Sensible policies toward Iran, North Korea, and the war on drugs

Promoting peace both at home and abroad has long been a goal of the Cato Institute, and two recent speaking tours, made possible by grants from the Ploughshares Fund and the Open Society Institute, have provided an opportunity for Cato scholars to spread this important message in person.

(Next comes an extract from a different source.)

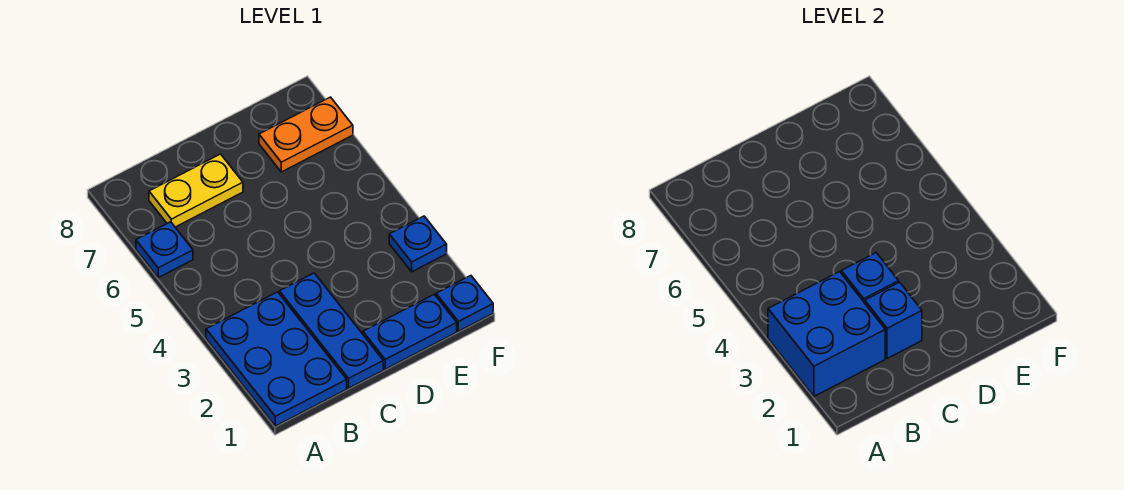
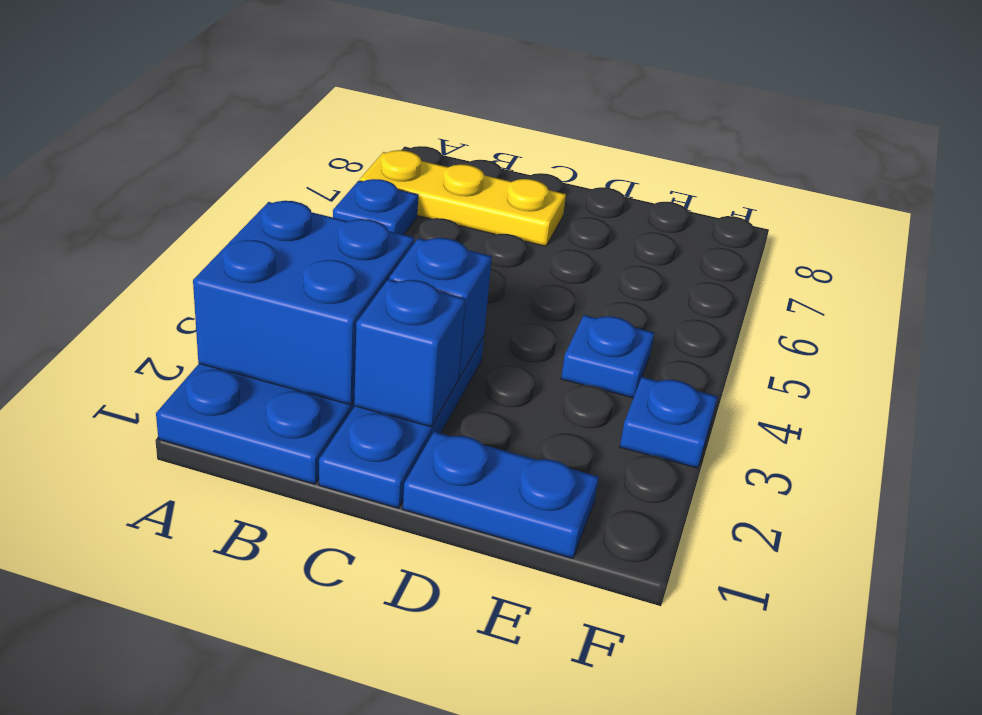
yellow plate B7:C7 level 1 -> yellow plate A7:C7 level 1
orange plate E7:F7 level 1 -> none
blue plate F1 level 1 -> blue plate E4 level 1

The first tour, sponsored by Ploughshares, featured Christopher A. Preble, director of foreign policy studies; Ted Galen Carpenter, vice president for defense and foreign policy studies; senior fellow Doug Bandow; and associate director of foreign policy studies Justin Logan, discussing the nuclear programs of Iran and North Korea. The talks ranged from Cato Policy Forums and Hill Briefings to presentations at the World Affairs Council of Oregon, the Utah Council for Citizen Diplomacy, and Texas A&M University, to name just a few of the venues. Their goal was to draw out the lessons of Iraq as they apply to Iran and North Korea. With that war as a model, Preble said that the costs of a conflict with the latter two countries would “likely be enormous.” Carpenter, in a speech in Colorado, criticized the isolation strategy being engaged in with Iran and North Korea, saying that it would create incentives for those countries to sell their nuclear technology to the highest bidder.

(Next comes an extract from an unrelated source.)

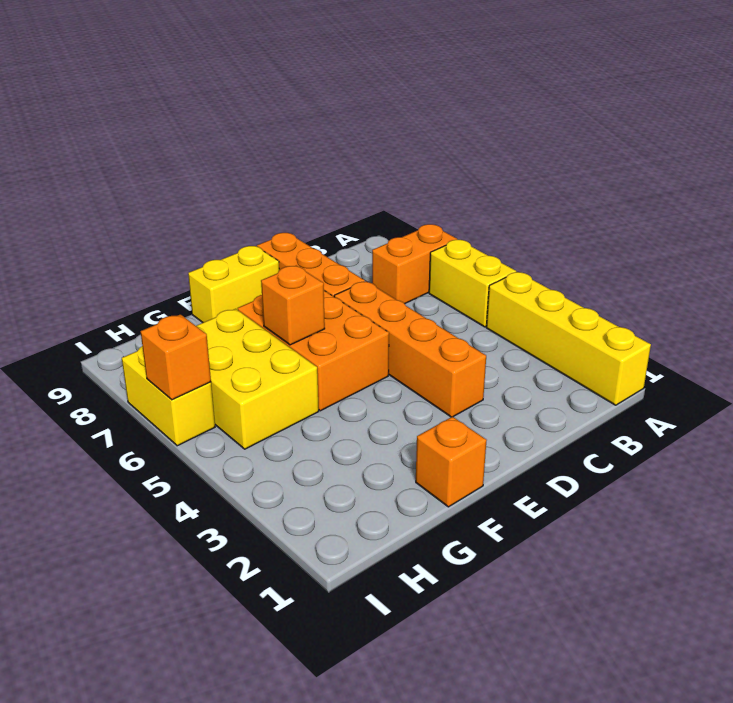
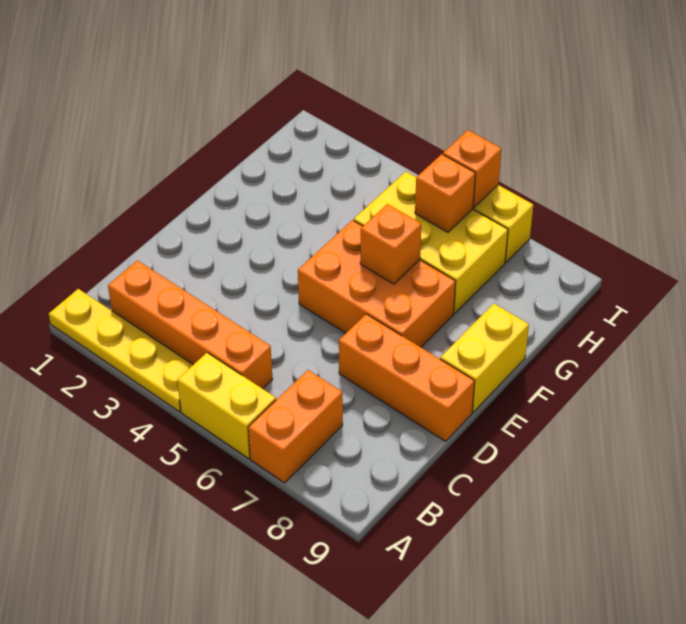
yellow brick A1:A4 level 1 -> yellow plate A1:A4 level 1
orange brick D3:D6 level 1 -> orange brick B2:B5 level 1
orange brick F1 level 1 -> orange brick H6 level 2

Carpenter and Bandow were joined on the second tour, sponsored by the Open Society Institute, by Ian Vásquez, director of the Center for Global Liberty and Prosperity, and Juan Carlos Hidalgo, project coordinator for Latin America. They spoke about the tragic human cost of the international war on drugs. At a speech at the World Affairs Council in Indianapolis in October, Vásquez discussed the benefits of drug legalization with close to 100 participants, including professors and students from local colleges. Vásquez and Carpenter spoke together at a Cato Institute Capitol Hill Briefing in May, and Hidalgo gave three lectures in Michigan, including one to an audience of more than 200 people at the Dennos Museum Center at Northwestern Michigan College.